Remember, in life and in the mountains, enjoying the ride is all that counts.


----------



## Zoke2 (Nov 16, 2007)

This one would work for me


----------



## fastale (Jul 2, 2007)

you should post this in the women's forum.

kidding.

You might want to make sure you have consent to use the photo too, copyright laws are a b*tch


----------



## Raymo853 (Jan 13, 2004)

Why do not you hire a photographer and a model? Otherwise you are just looking to get yourself sued.


----------



## Jerk_Chicken (Oct 13, 2005)

I use a towel or an old sheet to protect my car seats. 

I couldn't wait for someone to invent a towel or a sheet to protect my car seats.


----------



## fastale (Jul 2, 2007)

Jerk_Chicken said:


> I use a towel or an old sheet to protect my car seats.
> 
> I couldn't wait for someone to invent a towel or a sheet to protect my car seats.


you're not a very good consumer


----------



## notaknob (Apr 6, 2004)

May I recommend this locked thread: http://forums.mtbr.com/showthread.php?t=322783


----------



## TX_Shifter (Aug 14, 2007)

How about just buying a car seat cover from Autozone for 15.00?

No matter how sexy, muddy or ugly you look driving, your seats are pretty much still spiffy clean / protected


----------



## ThePinkBarron (Aug 28, 2008)

Thought I would point out that using someones photo without getting their permission to promote an item is not only unethical but illegal, you must have the full written or recorded verbal permission of the photographer, and the photographer must in turn supply a model release form in which the model states that the photo may be used for promotion of sale items.

My husband is a photographer, I work at a law firm, nothing I hate seeing more than people stealing artwork on the internet be it music, photos, or otherwise.


----------



## TX_Shifter (Aug 14, 2007)

just for fun


----------



## HappyVictory (Apr 27, 2009)

*We would never use a photo withoug consent.*



fastale said:


> you should post this in the women's forum.
> 
> kidding.
> 
> You might want to make sure you have consent to use the photo too, copyright laws are a b*tch


You are absolutely correct. It is not worth the legal hassles to use a photo without consent.


----------



## HappyVictory (Apr 27, 2009)

*Great Thread*



notaknob said:


> May I recommend this locked thread: http://forums.mtbr.com/showthread.php?t=322783


Thank you.
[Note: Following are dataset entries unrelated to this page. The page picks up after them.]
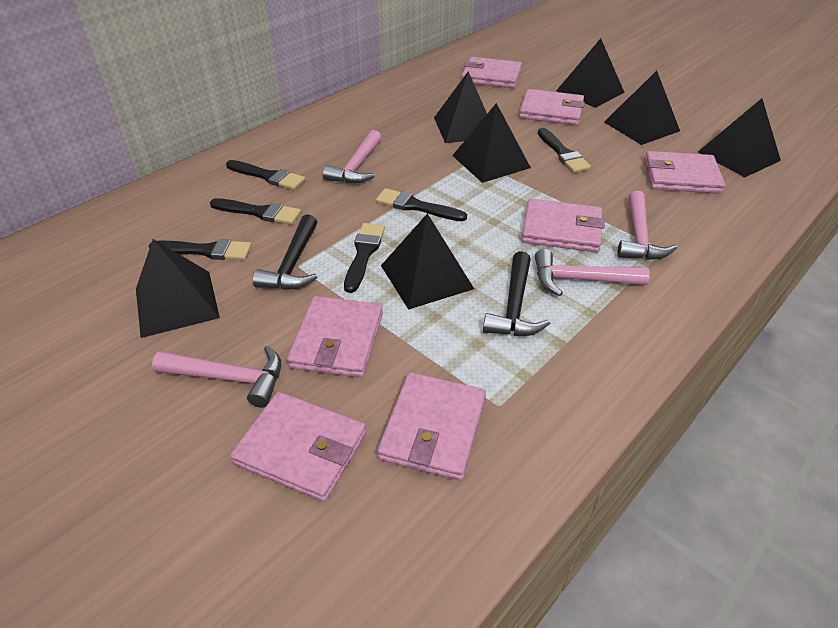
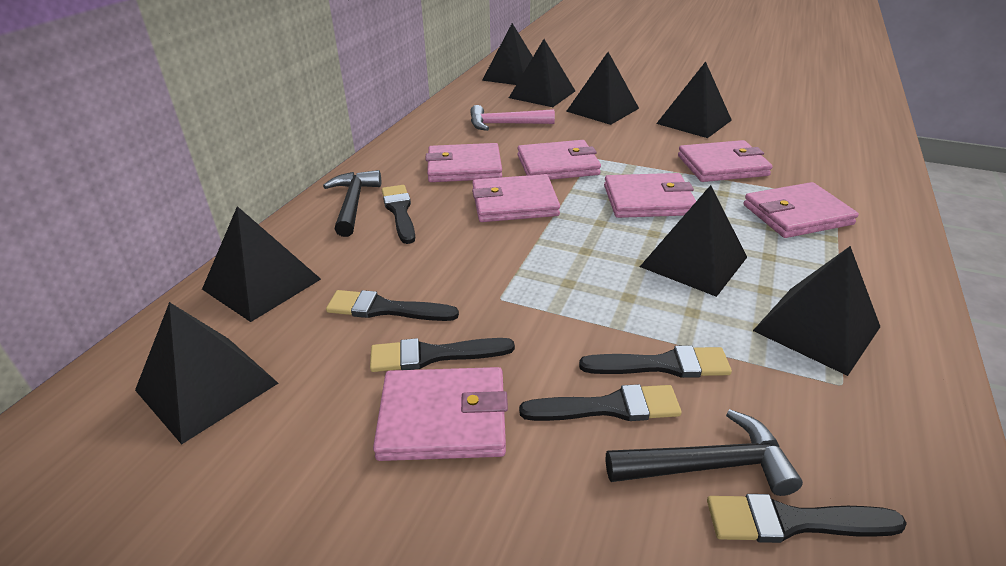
black pyramid: 7 -> 8
pink hammer: 4 -> 1

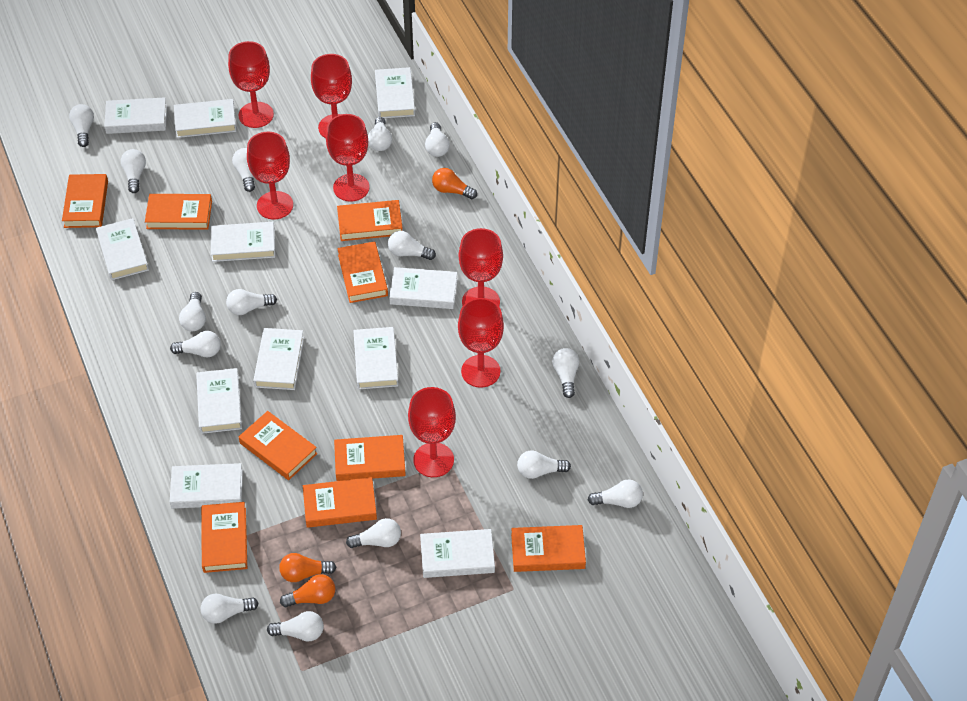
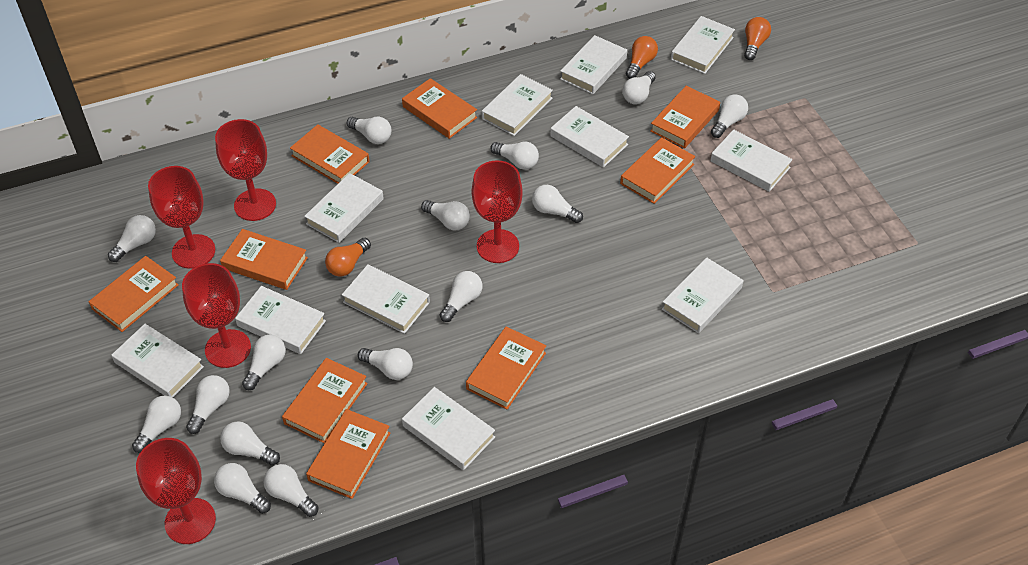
red goblet: 7 -> 5

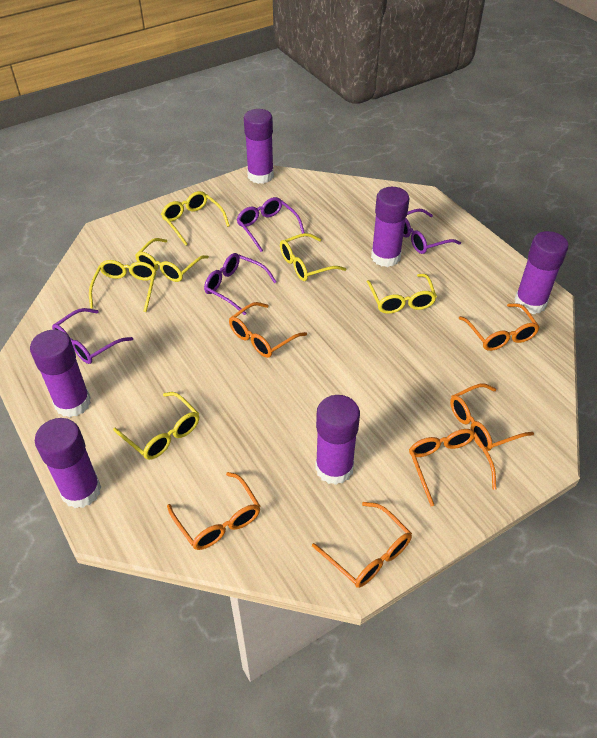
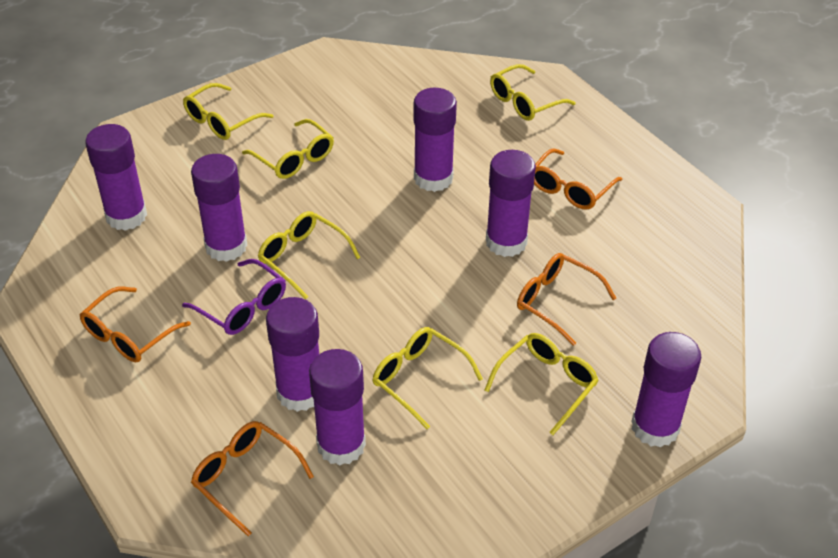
orange glasses: 6 -> 4
purple glasses: 4 -> 1
purple glue stick: 6 -> 7

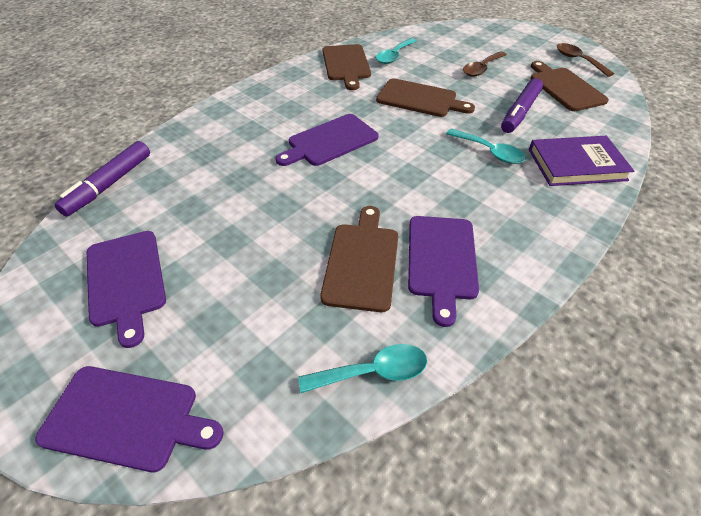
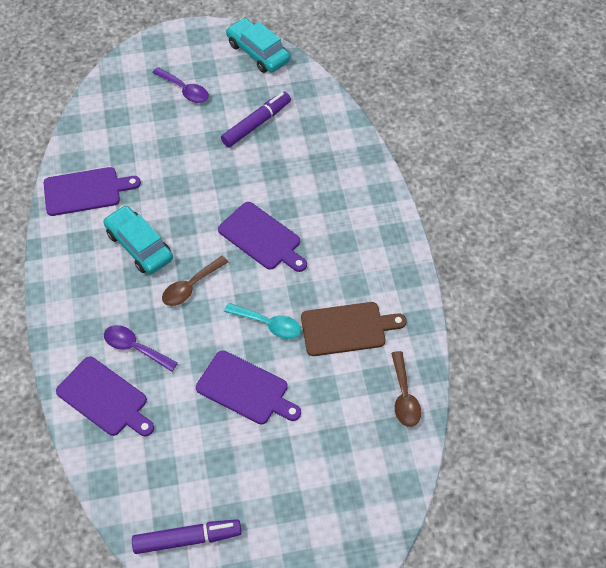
brown cutting board: 4 -> 1
purple book: 1 -> 0
purple spoon: 0 -> 2
turquoise car: 0 -> 2
turquoise spoon: 3 -> 1

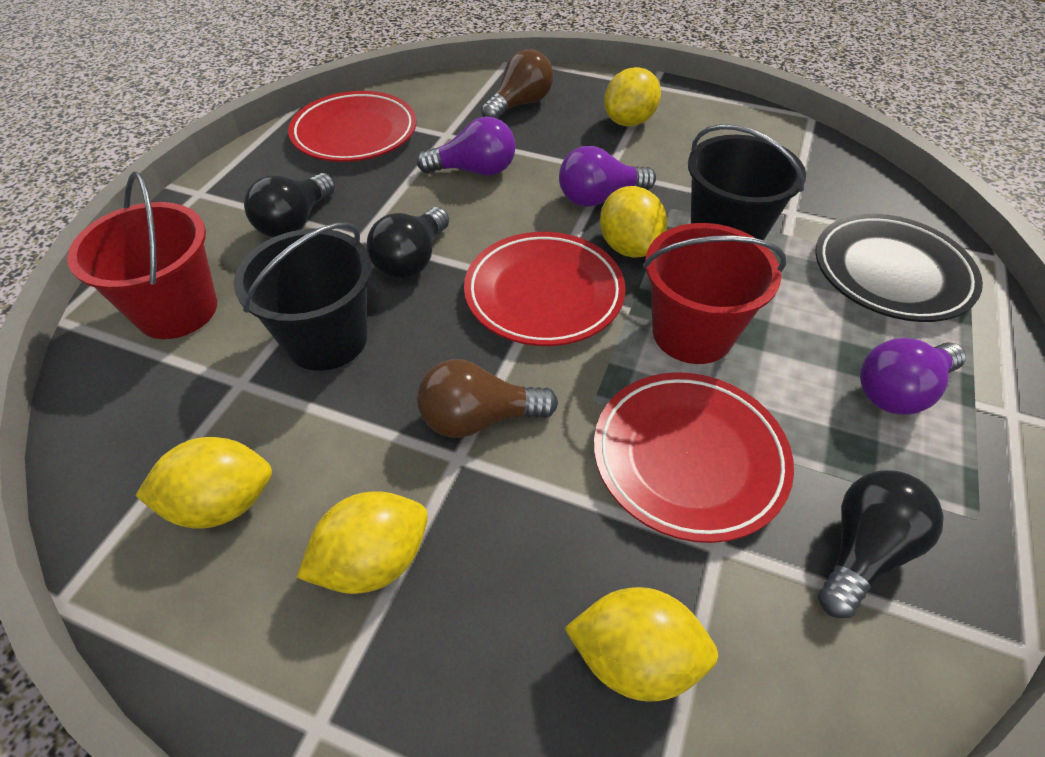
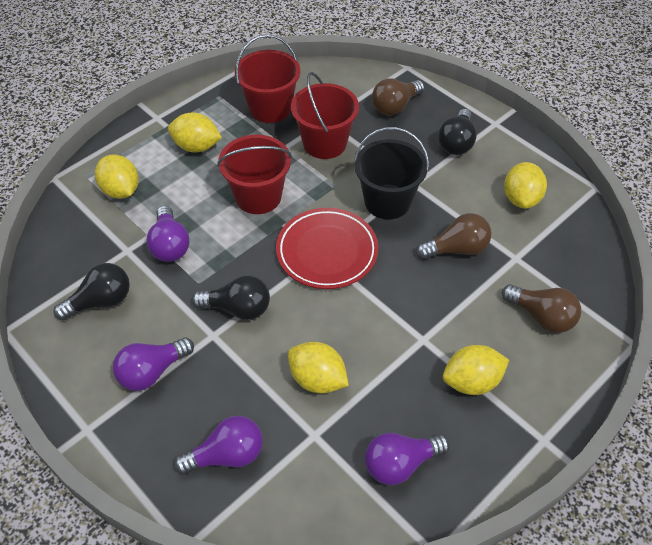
black bucket: 2 -> 1
black plate: 1 -> 0
brown light bulb: 2 -> 3
purple light bulb: 3 -> 4
red bucket: 2 -> 3
red plate: 3 -> 1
There were a lot of great ideas on that thread and some pretty fun shots too.


----------



## HappyVictory (Apr 27, 2009)

*That will work.*



TX_Shifter said:


> How about just buying a car seat cover from Autozone for 15.00?
> 
> No matter how sexy, muddy or ugly you look driving, your seats are pretty much still spiffy clean / protected


There are different solutions for different people. You can buy a portable radio, cd player or ipod to listen to music. It all depends on your preference. I prefer an Ipod.


----------



## HappyVictory (Apr 27, 2009)

TX_Shifter said:


> just for fun


WoW. These are great photos. They capture the fun of getting dirty on a mountain bike. Thank you so much. Are these photos stock photos or are they pictures you took? One of the photos looked like it came from a stock photographer. If we were interested in getting permission for any of these photos who would we contact? They may be fun to put in an ad or website if we can get appropriate permissions. In any case, thank you for the ideas because they really do show people having fun getting dirty on a mountain bike.:thumbsup:


----------



## moto367 (Nov 20, 2006)

Why not just change your clothes before the drive home?


----------



## ThePinkBarron (Aug 28, 2008)

I do not support your company, nor your marketing techniques, I think that going about your marketing plans like this makes you look like a very unorganized, un-professional company, I also think that using this kind of photograph for the sole purpose of it being an attractive female playing in the mud, just to get mens attention is a poor way to go about things in the mountain bike industry, most of the people that would be purchasing your product are NOT pre-pubescent boys, they ARE however men, women and families that have decent vehicles that they do not want to get muddy. Not sure if you took any business courses in college or high school even, but you need to advertise to your target audience, and most pre-pubescent boys that would be interested in this kind of advertising technique cannot drive, and if they can, they are driving their grandparents civic with 180,000 miles on it, which they dont really care if it gets muddy, as it might take the scent of mothballs out of the car. 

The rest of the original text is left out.